Sarah Palin on the Bush Doctrine:

Gibson: Do you agree with the Bush Doctrine?

Palin: In what respect, Charlie?

Gibson: What do you interpret it to be?

Palin: His worldview?

Gibson: No, the Bush Doctrine. Annunciated September 2002, before the Iraq War.

Palin: I believe that what President Bush has attempted to do is rid this world of Islamic extremism. Terrorists who are hellbent on destroying our nation. There have been blunders along the way, though, there have been mistakes made. And with new leadership– and that’s the beauty of American elections of course and of democracy– is with new leadership comes opportunity to do things better.

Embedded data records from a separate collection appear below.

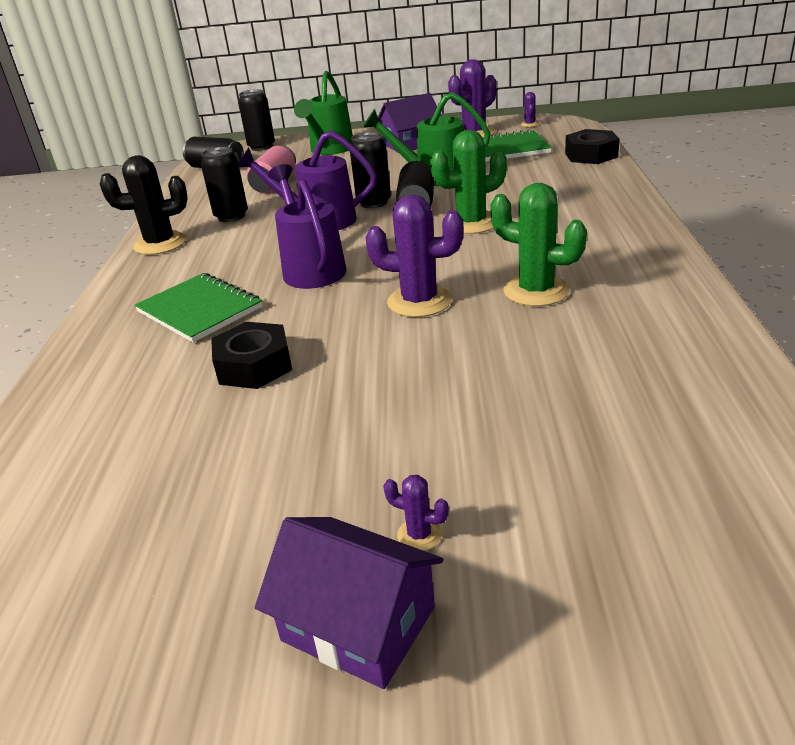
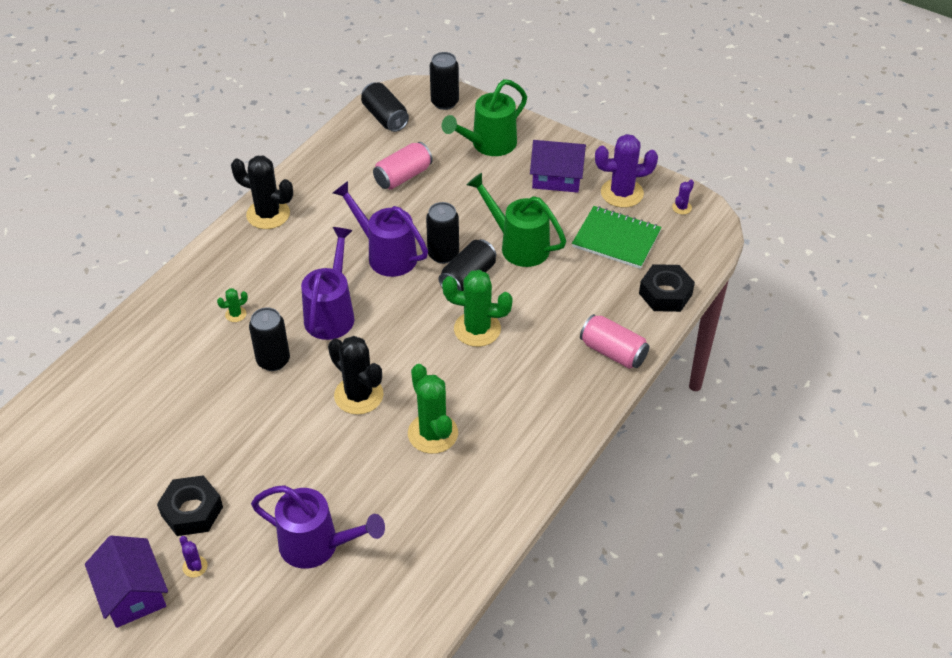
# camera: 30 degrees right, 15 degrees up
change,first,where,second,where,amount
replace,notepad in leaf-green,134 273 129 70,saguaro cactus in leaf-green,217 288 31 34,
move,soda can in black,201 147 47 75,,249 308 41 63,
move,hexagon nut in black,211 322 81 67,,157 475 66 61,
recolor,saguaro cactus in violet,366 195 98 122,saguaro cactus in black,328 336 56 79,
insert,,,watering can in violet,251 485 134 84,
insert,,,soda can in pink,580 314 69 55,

Gibson: The Bush Doctrine, as I understand it, is that we have the right of anticipatory self-defense.

Palin clearly doesn't know what the Bush Doctrine is, right? National Review's Andrew McCarthy says that's "nonsense":

[T]he eminent Norman Podhoretz and I have strongly disagreed about it:  Norman says the promotion of democracy has always been an essential element; I think it's been at best a subordinate element and that the real Bush Doctrine simply holds that terror sponsoring states will be treated exactly as terrorists (i.e., open themselves up to attack) if they don't convincingly foreswear terrorism.  Norman may very well be right — he backs his argument up with lots of statements by the president.  But the point is that reasonable, informed minds can differ.

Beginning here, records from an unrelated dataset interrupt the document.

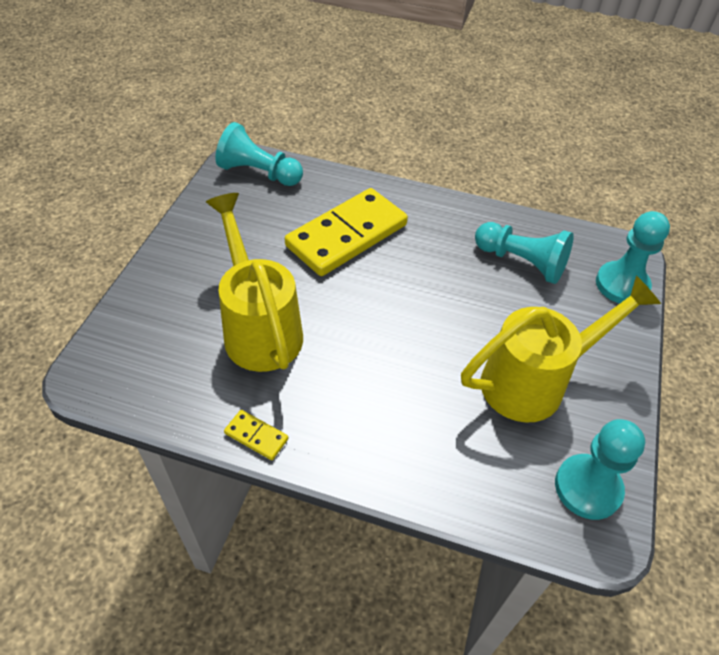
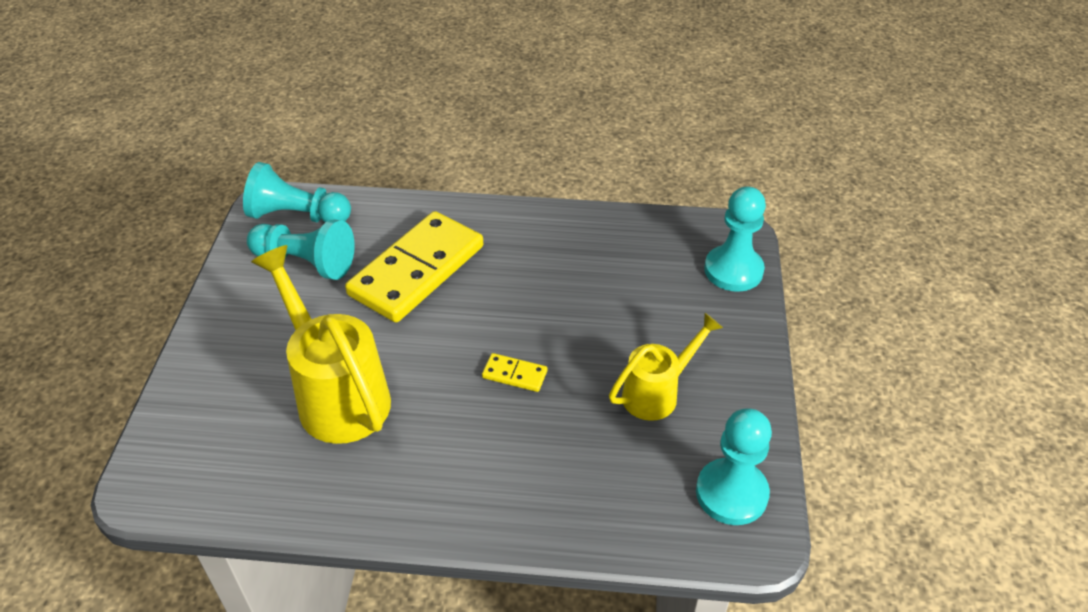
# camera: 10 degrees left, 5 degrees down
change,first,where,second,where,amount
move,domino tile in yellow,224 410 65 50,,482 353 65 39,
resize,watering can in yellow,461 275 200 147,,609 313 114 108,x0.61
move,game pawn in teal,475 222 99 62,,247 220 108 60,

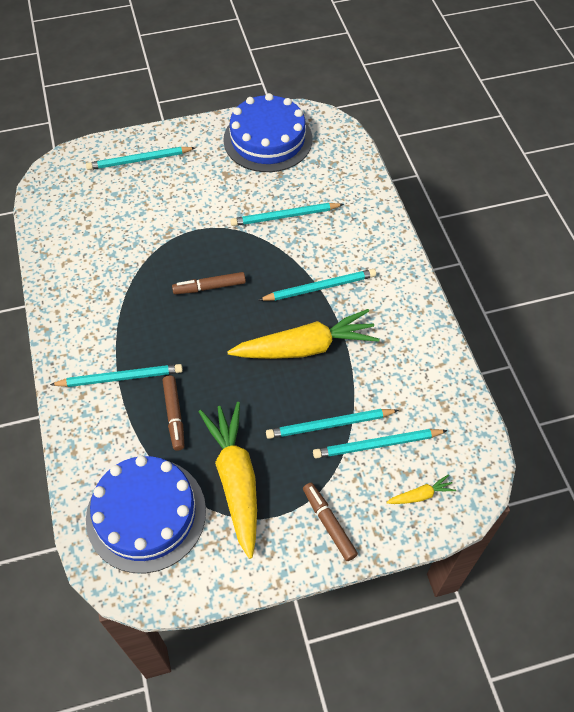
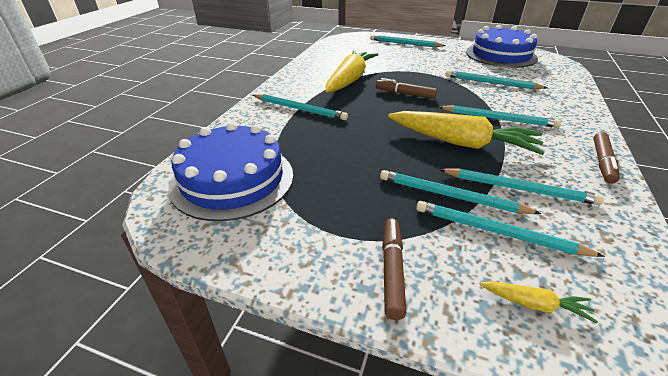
# camera: 35 degrees right, 20 degrees down
change,first,where,second,where,amount
move,marker pen in brown,163 375 22 76,,594 132 26 52,
move,root vegetable in yellow,198 402 59 157,,325 50 54 42,
insert,,,lead pencil in teal,439 168 165 37,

Of course! Palin couldn't even begin to answer the question of whether she agrees with the Bush Doctrine because she's so deep within the neoconservative debate over its true meaning that she had to narrow the parameters of the question to even begin to formulate her answer.

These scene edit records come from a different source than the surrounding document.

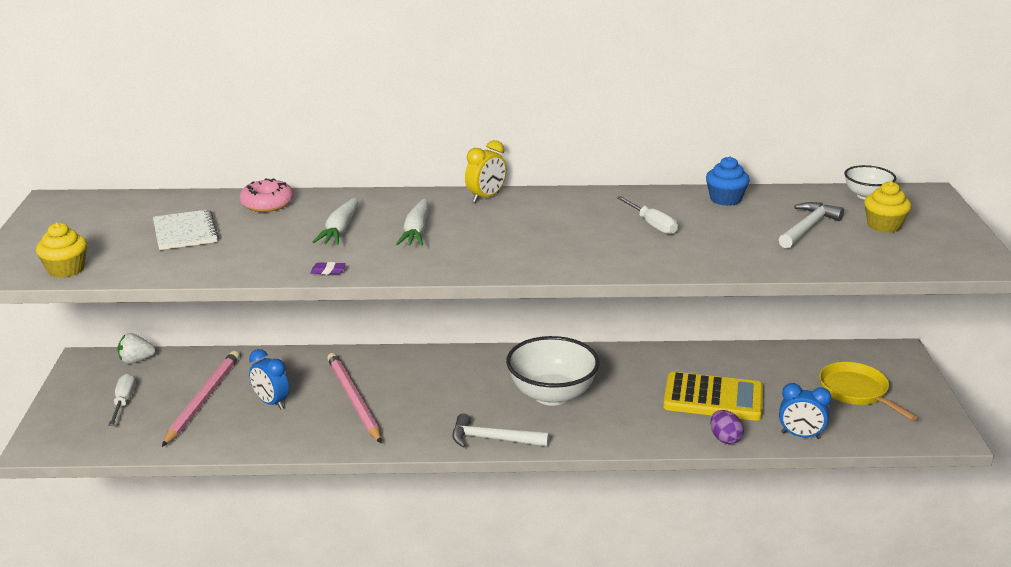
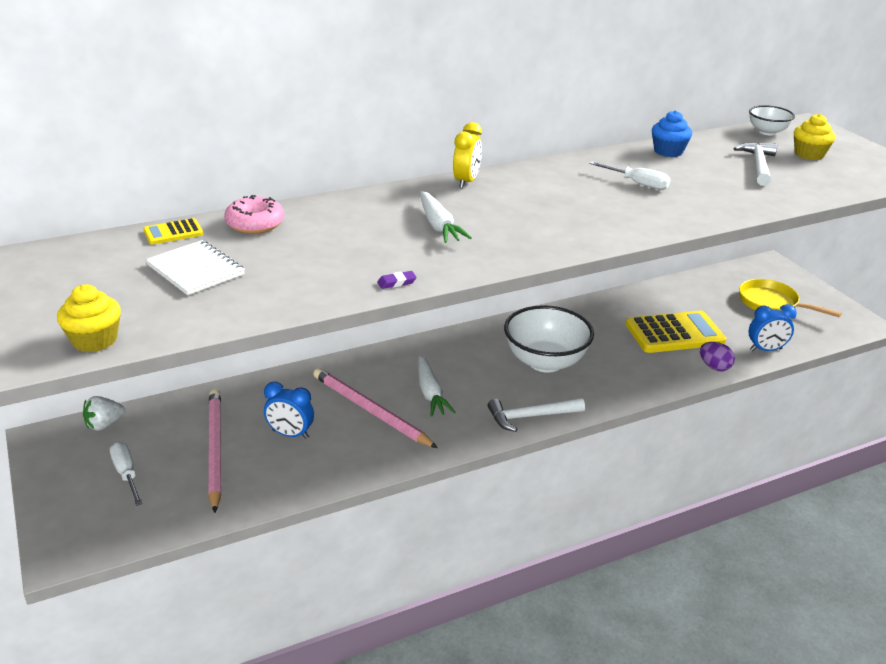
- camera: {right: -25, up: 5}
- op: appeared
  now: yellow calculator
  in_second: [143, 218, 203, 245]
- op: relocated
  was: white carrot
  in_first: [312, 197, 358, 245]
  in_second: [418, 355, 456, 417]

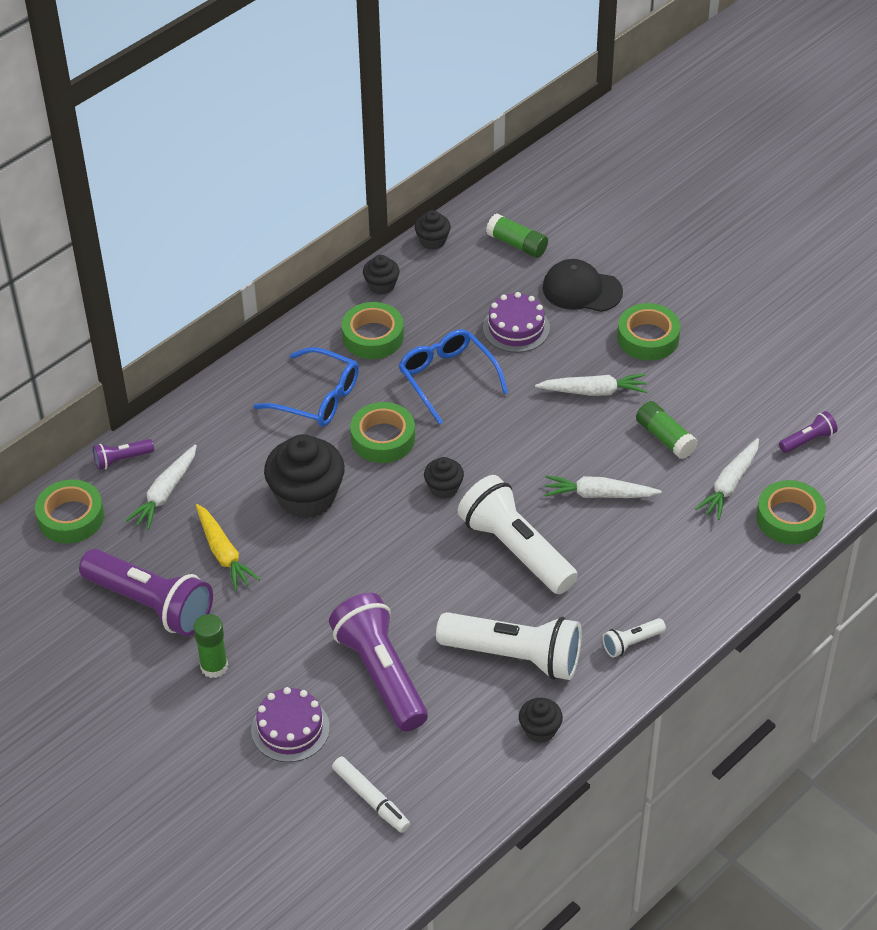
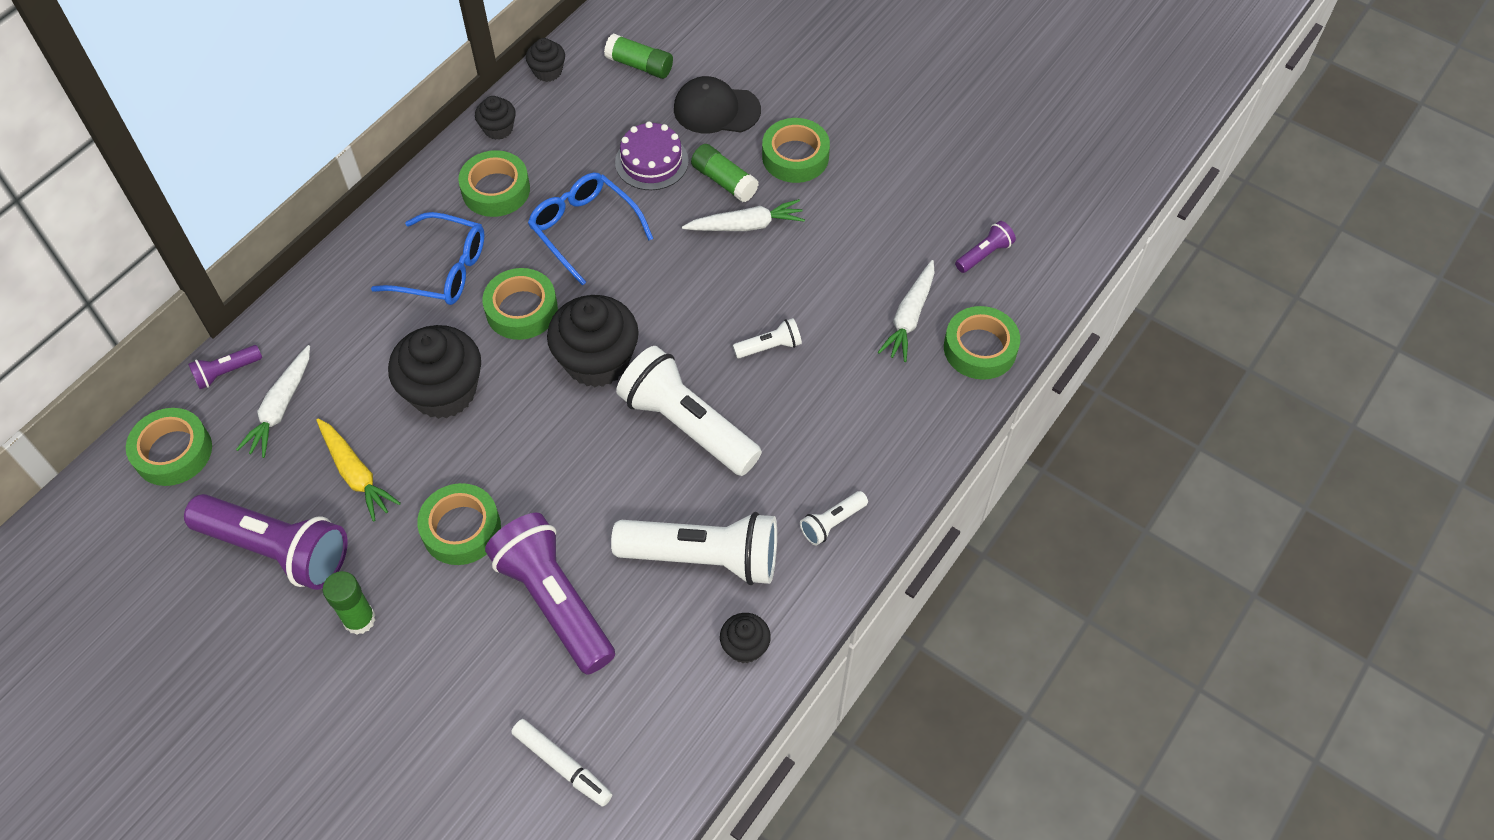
- camera: {right: -10, up: 10}
- op: appeared
  now: green tape
  in_second: [417, 483, 501, 565]
- op: size
  was: black cupcake
  in_first: [424, 457, 464, 499]
  in_second: [547, 295, 639, 387]
  ratio: 1.99
- op: relocated
  was: green glue stick
  in_first: [636, 401, 698, 459]
  in_second: [691, 144, 759, 202]
- op: exchanged
  was: white carrot
  now: white flashlight
  in_first: [545, 475, 662, 498]
  in_second: [733, 318, 802, 358]
- op: missing
  was: purple cake
  in_first: [251, 687, 330, 762]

McCarthy's spin reminds me of a scene from "Being There":

Ron Steigler: Mr. Gardner, uh, my editors and I have been wondering if you would consider writing a book for us, something about your um, political philosophy, what do you say?
Chance the Gardener: I can't write.
Ron Steigler: Heh, heh, of course not, who can nowadays? Listen, I have trouble writing a postcard to my children. Look uhh, we can give you a six figure advance, I'll provide you with the very best ghost-writer, proof-readers...
Chance the Gardener: I can't read.
Ron Steigler: Of course you can't! No one has the time!

--Jonathan Chait

Posted: Friday, September 12, 2008 3:05 AM with 40 comment(s)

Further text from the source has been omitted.